Estoy buscando información para mi proyecto final de carrera en el cual pretendo diseñar un pequeño y simple sistema de seguridad mediante el PIC 18f4550 conectado a Ethernet (mediante un controlador).

El ámbito de uso de este proyecto podría ser en una casa, por ejemplo. Estaba buscando información sobre tipos de sensores a elegir y modelos comerciales específicos que puedan ser conectados al PIC. Pensaba utilizar:

     Sensor de presion para detectar rotura de cristales.

     Sensor de presencia

     Camara IP

Mi idea inicial es tener estos sensores distribuidos por toda la casa y en cada zona tener un PIC a donde van a parar los distintos sensores que hayan en esa zona. Se accederia mediante una direccion IP al PIC y se podria monitoriza rel estado de los mismos.

¿Qué tipo de sensores elijo para mi proyecto? ¿Podeis poner ejemplos comerciales de ellos? 

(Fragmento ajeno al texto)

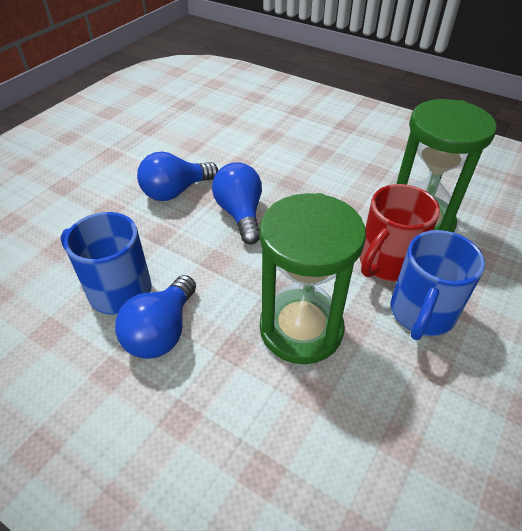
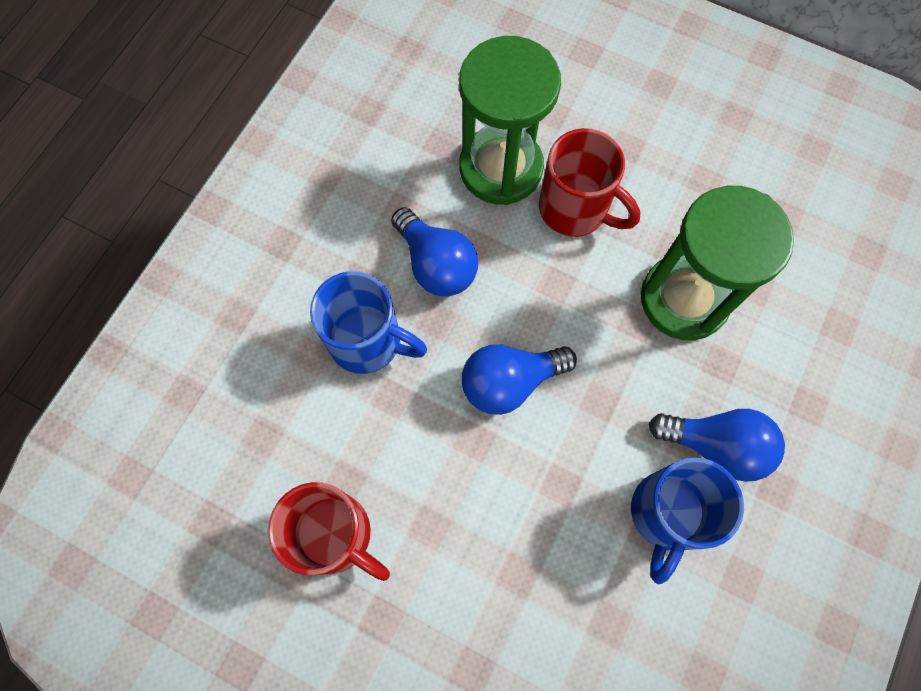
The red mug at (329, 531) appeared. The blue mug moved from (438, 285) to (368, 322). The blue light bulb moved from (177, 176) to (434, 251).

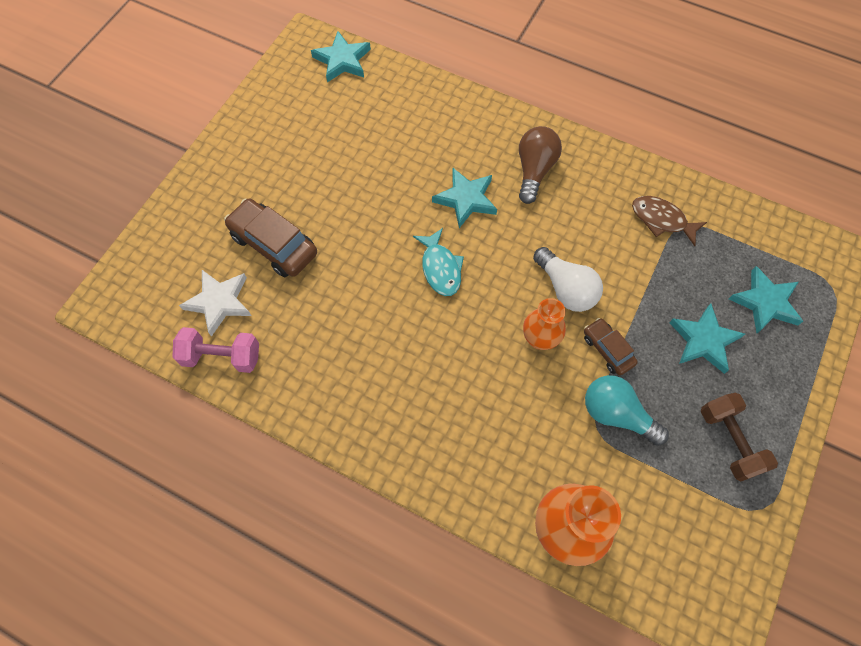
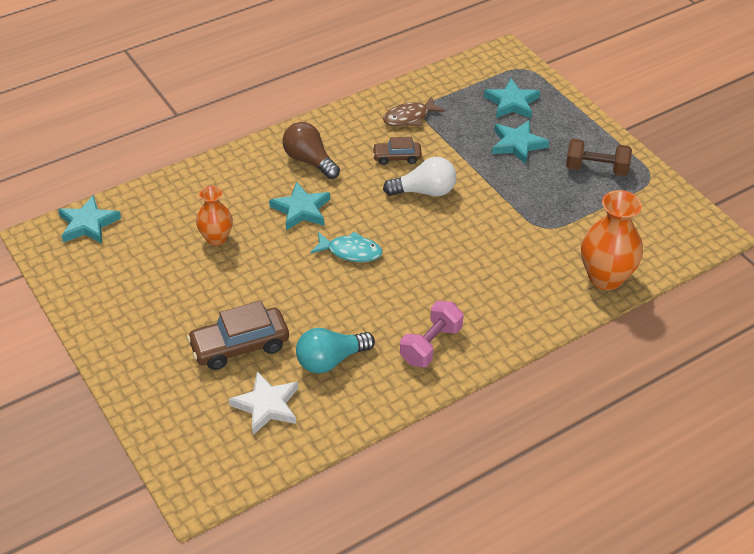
The orange vase moved from (544, 324) to (214, 216). The turquoise light bulb moved from (627, 410) to (335, 351). The brown car moved from (611, 346) to (397, 151). The pink dumbbell moved from (216, 350) to (432, 334).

Muchisimas gracias por la ayuda


----------



## tecnogirl (Jul 2, 2009)

Criterios de seleccion de sensores:
1. Que los puedas conseguir facilmente en tu area
2. Que los puedas pagar
3. Que entiendas la complejidad tecnologica (si la tienen) para operarlos.
4. Que sean compatibles con la tecnologia del controlador.
5. Otros que ni se me ocurren

Yo que tu, empezaria dando un "tour" por las tiendas de electronica del vecindario, haciendo una lista de lo que hay disponible y el precio que tienen. Saludos


----------



## karl (Jul 2, 2009)

por los sensores puedes usar cualquier sensor de presencia que tenga salida a relay, (cierra un circuito electrico, y eso se vuelve tan sencillo como conectar un switch), ejemplos de estos son los que encienden la luz, los PIR que he visto se reconocen por que tienen 5 tornillos de entrada, +,-, out, nc, y no.

Los sensores de presión, no se como funcionaran (acaso como un microfono?), puedes poner facilmente un switch bumper en el vidrio, de tal forma que si lo rompen se abra, (o para el caso la historia de los engomados de aluminio, que cuando se rompen se dispara la alarma).
Tambien en este rubro vi el circuito que usan las "esferas de plasma" para responder a la musica, un micro electret conectado con resistencias a un C-Mos 4004 (un inversor) de tal forma que cuando detecta un ruido mas fuerte que cierto nivel lo prende.

las camaras IP son comúnes, solo hay que buscar una que sea compatible con IP.


----------